気を付けていたとしても、万が一種を取り損ねてしまった場合、食後に猫の様子をしっかりと見ることが大切です。気を付けて種を取り除いていた場合、うっかり残っていたとしても一粒二粒程度でしょうから、必ずしも健康被害が出るというわけではありません。

そのため、必ずすぐに動物病院に連れていかなければならないということではありませんが、食後しばらくは様子を気にかけてあげるようにしましょう。青酸を大量に摂取したことによる症状は嘔吐や痙攣なので、もしもこれらの症状が見受けられれば、いち早く病院に連れていくことが重要です。

猫にはりんご以外の果物にも要注意

りんご以外の果物も、猫に食べさせるときには同様に注意する必要があります。果物はもともと糖分が多いものですが、特にここ最近は品種改良などでさらに甘くなっているものも多く、果物をたくさん食べさせること自体健康に良いとは言えません。

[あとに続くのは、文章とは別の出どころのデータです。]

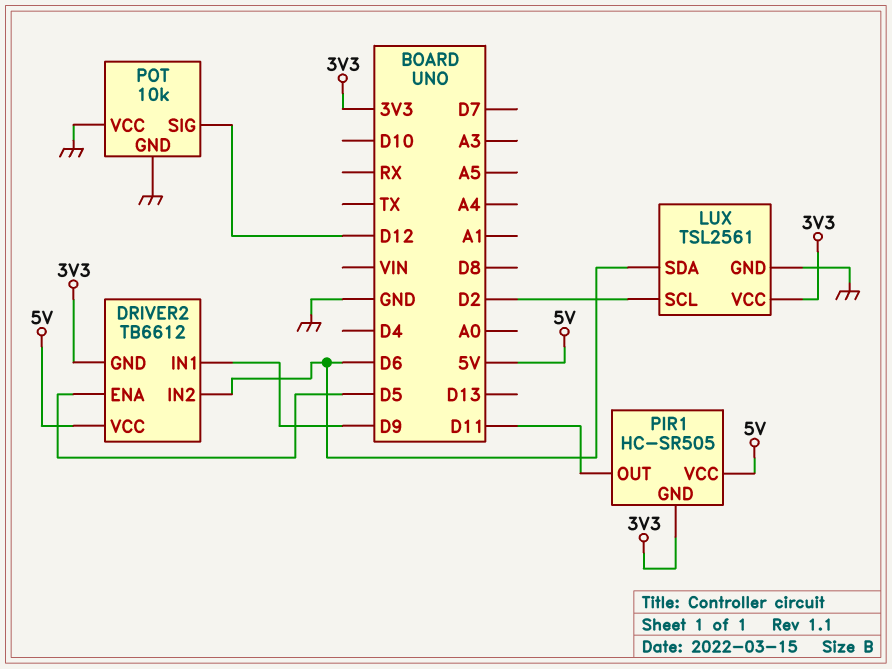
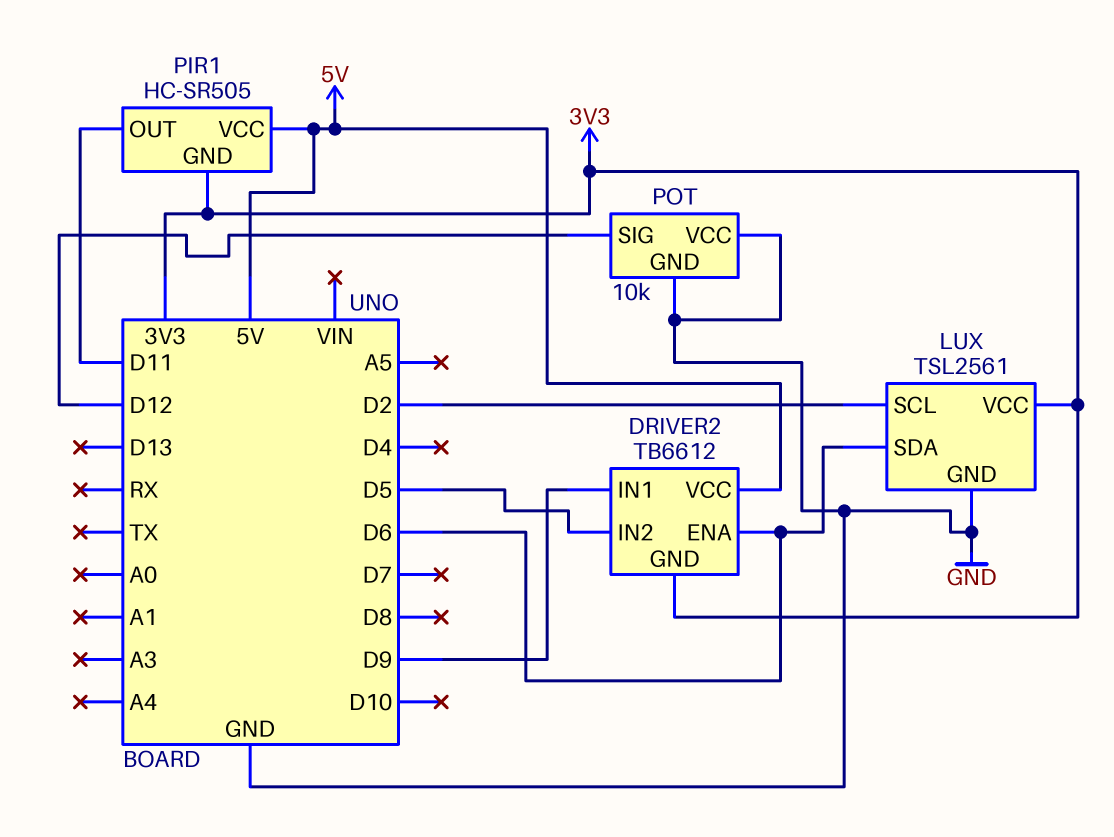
DRIVER2 pin ENA: D5 -> D6
DRIVER2 pin IN2: D6 -> D5

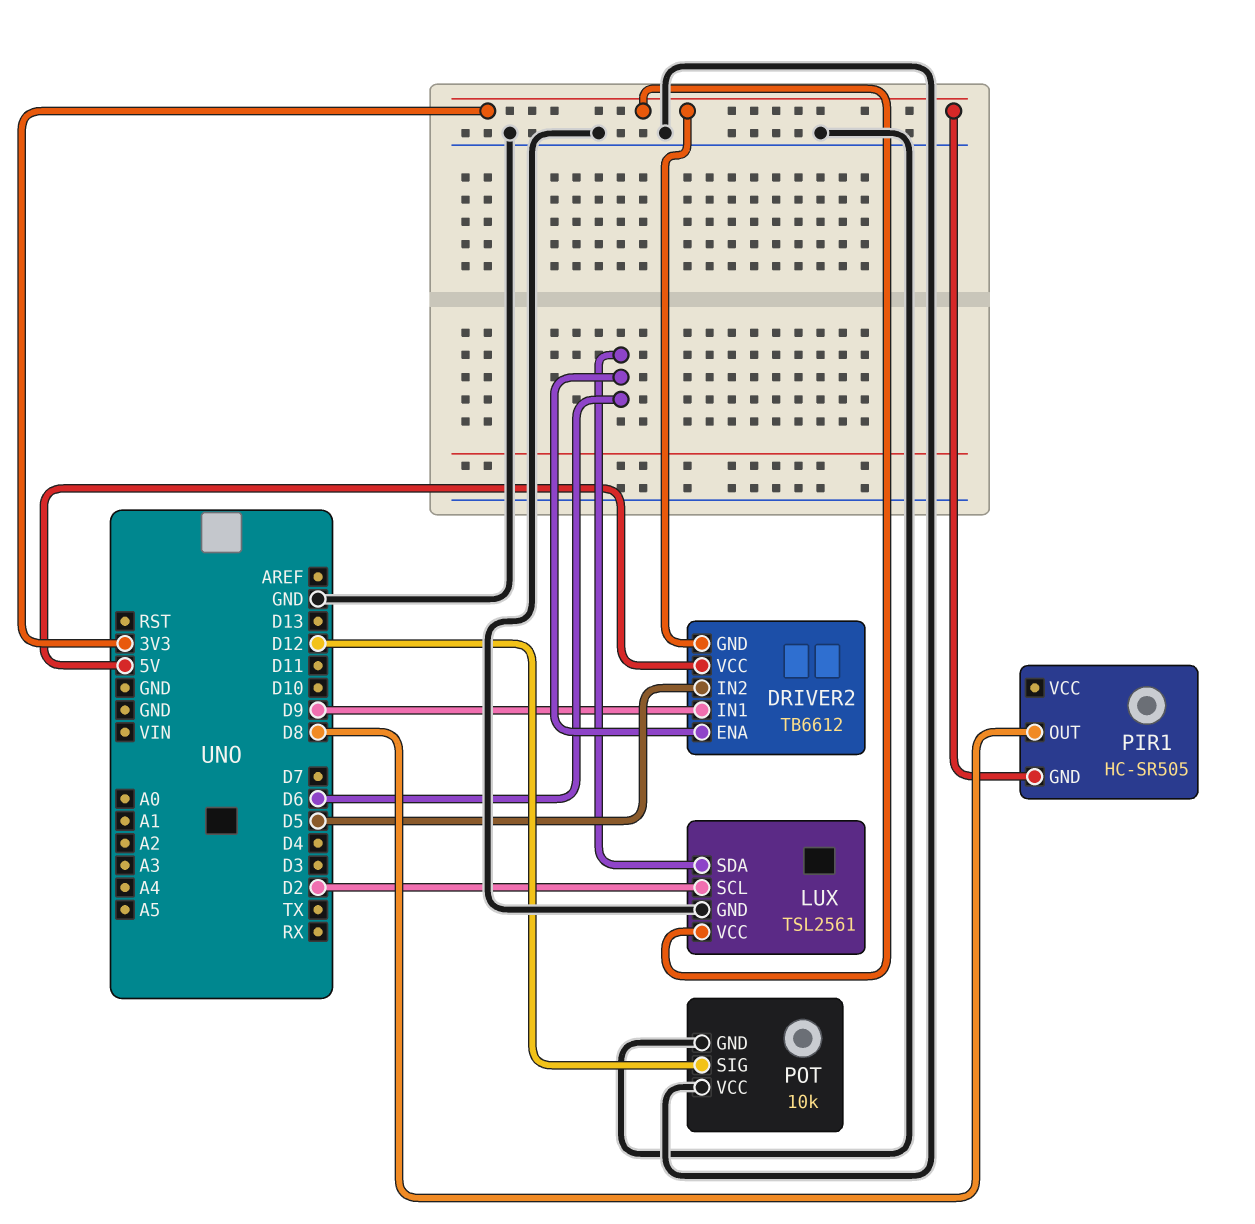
PIR1 pin OUT: D11 -> D8
PIR1 pin VCC: 5V -> none

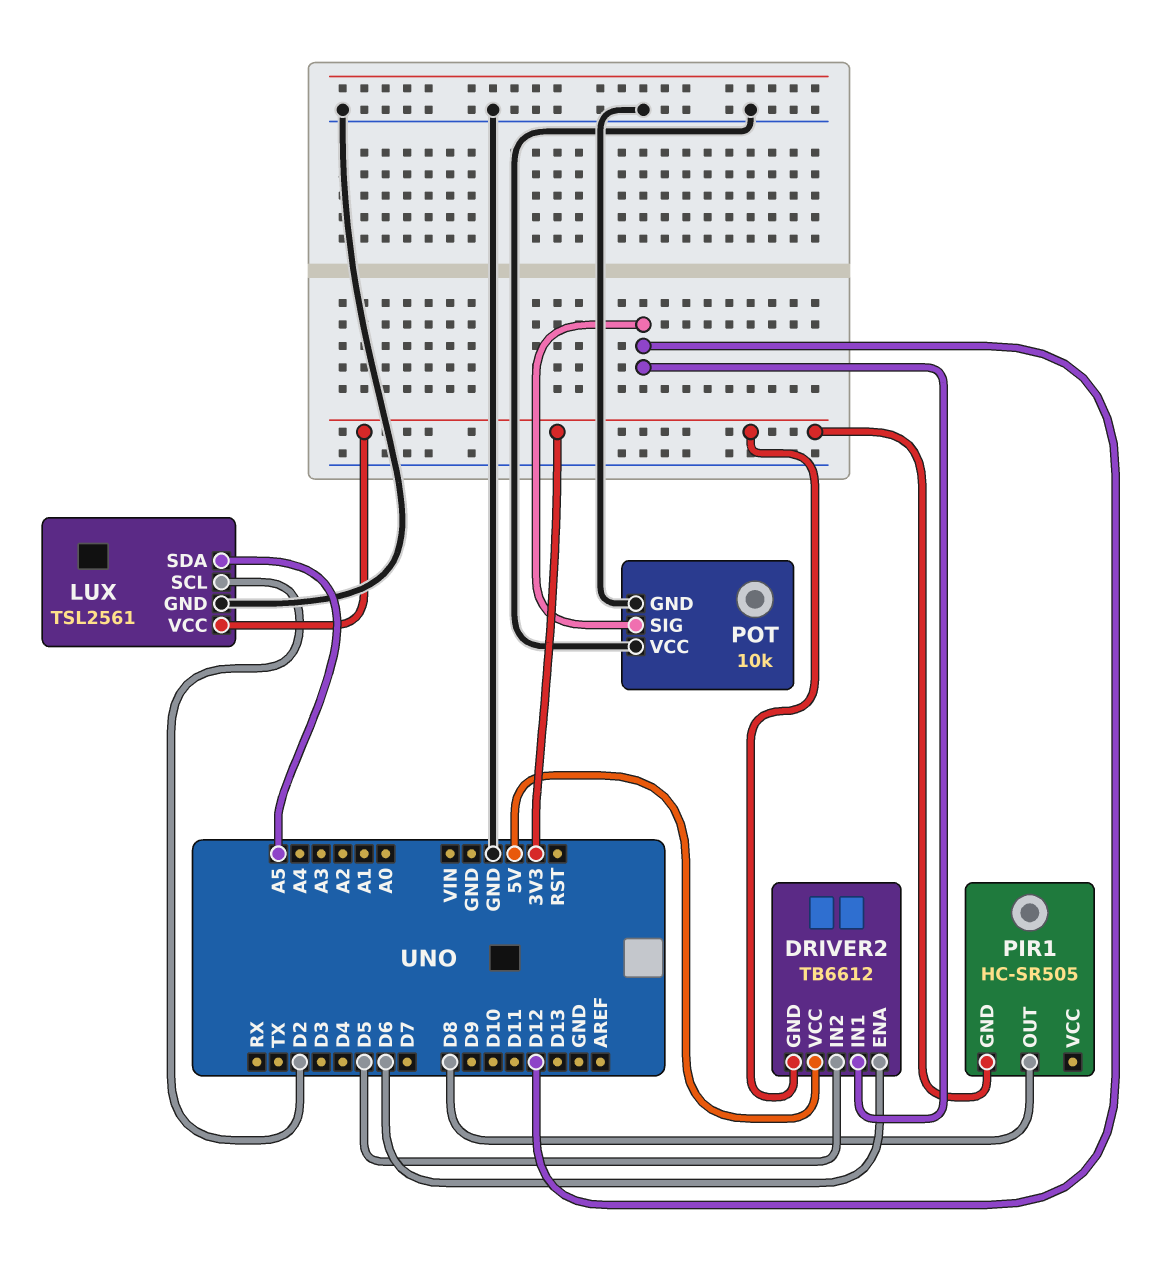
DRIVER2 pin IN1: D9 -> D12
LUX pin SDA: D6 -> A5

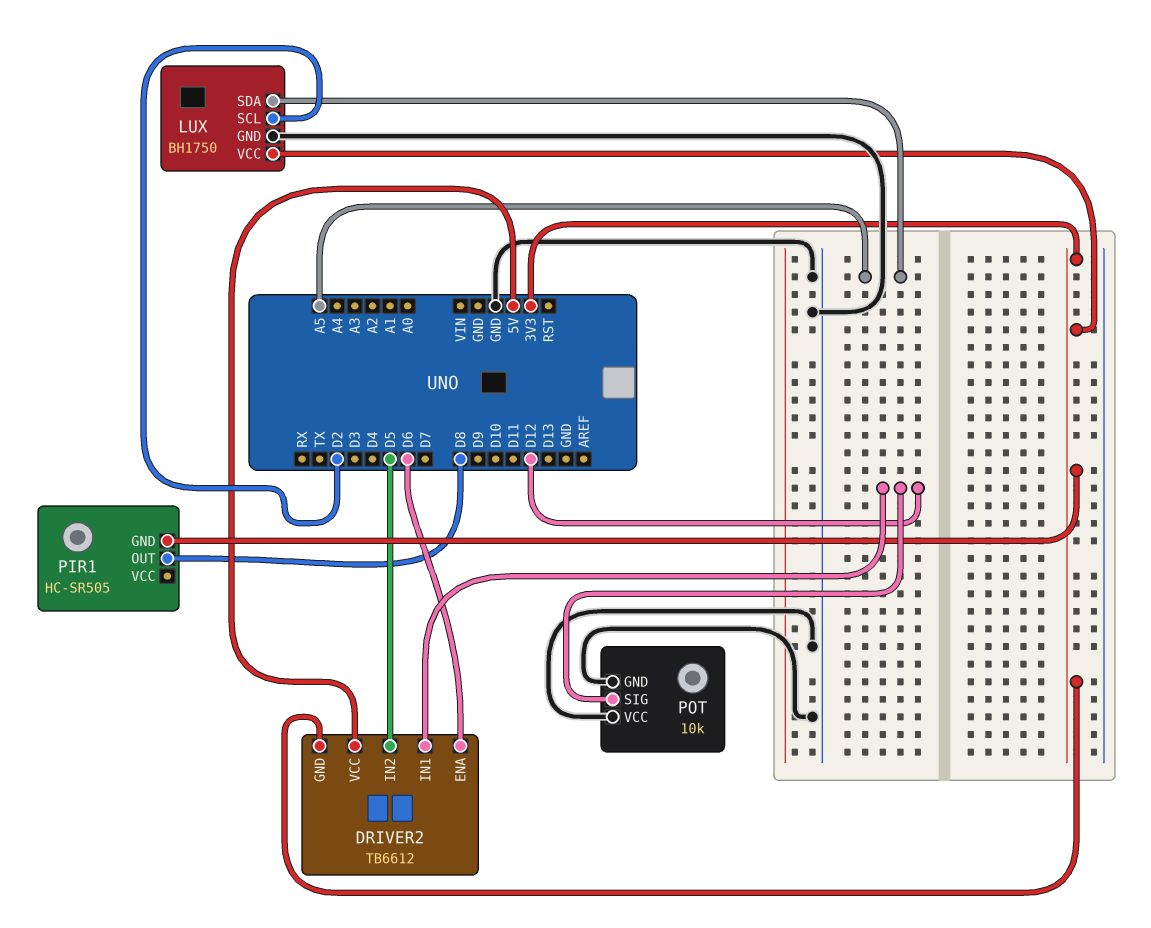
LUX: TSL2561 -> BH1750

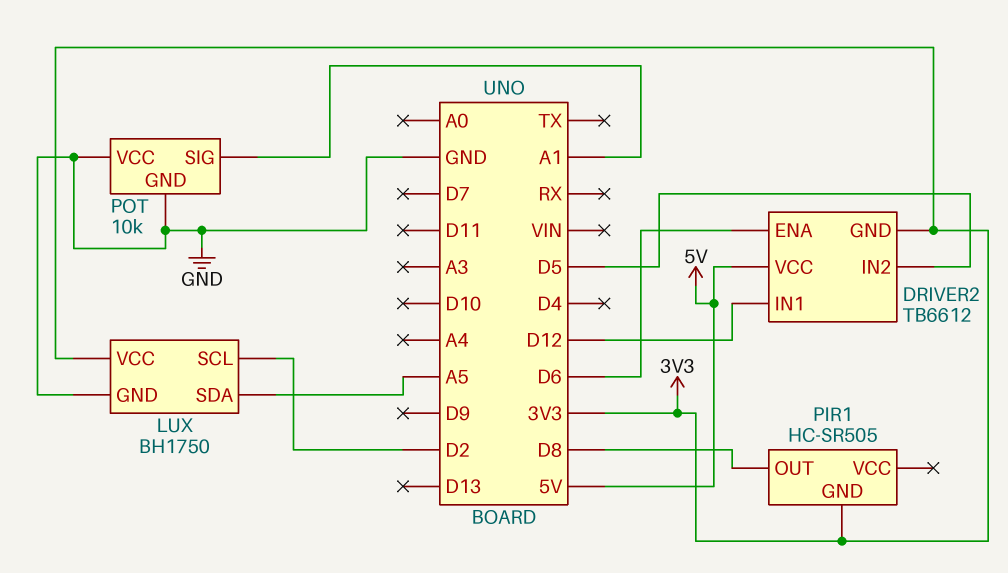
POT pin SIG: D12 -> A1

さらに肉食動物にとって果物は種類に限らずどれも消化しにくい食べ物で、消化不良や体調不良を引き起こす可能性があります。人間にとっては美味しくて身体にも良い果物ですが、猫にとっては一概に良いことばかりではありません。

りんご以外のバラ科の果物

猫に食べさせるときに特に気を付けたいのが、りんごと同じバラ科に属している果物です。バラ科の果物はどれも種と葉に青酸を含んでいるため、それらを確実に取り除いてあげるようにしましょう。また、バラ科の果物の中にはイチゴやさくらんぼなど比較的小さいものものありますが、いくら小さいものであってもさらに小さくカットしたり、すりおろしたりという工夫も大切です。

【代表的なバラ科の果物】
なし・ビワ・いちご・梅・さくらんぼ・あんず・桃・プルーン

猫にりんごは十分に注意しよう

猫にとってりんごは与える必要はない食べ物ではありますが、きちんと注意点を押さえておけば食べさせても大丈夫です。ただし、無条件に食べさせても良いわけではなく、種や皮を念入りに取り除いたり、食べやすくカットしたりという処理が必要になります。

気を付けていれば食べさせても良いものですが、注意が必要な食べ物であることには違いないので、猫の命を守るためにも飼い主がしっかりと知識を身につけておくようにしましょう。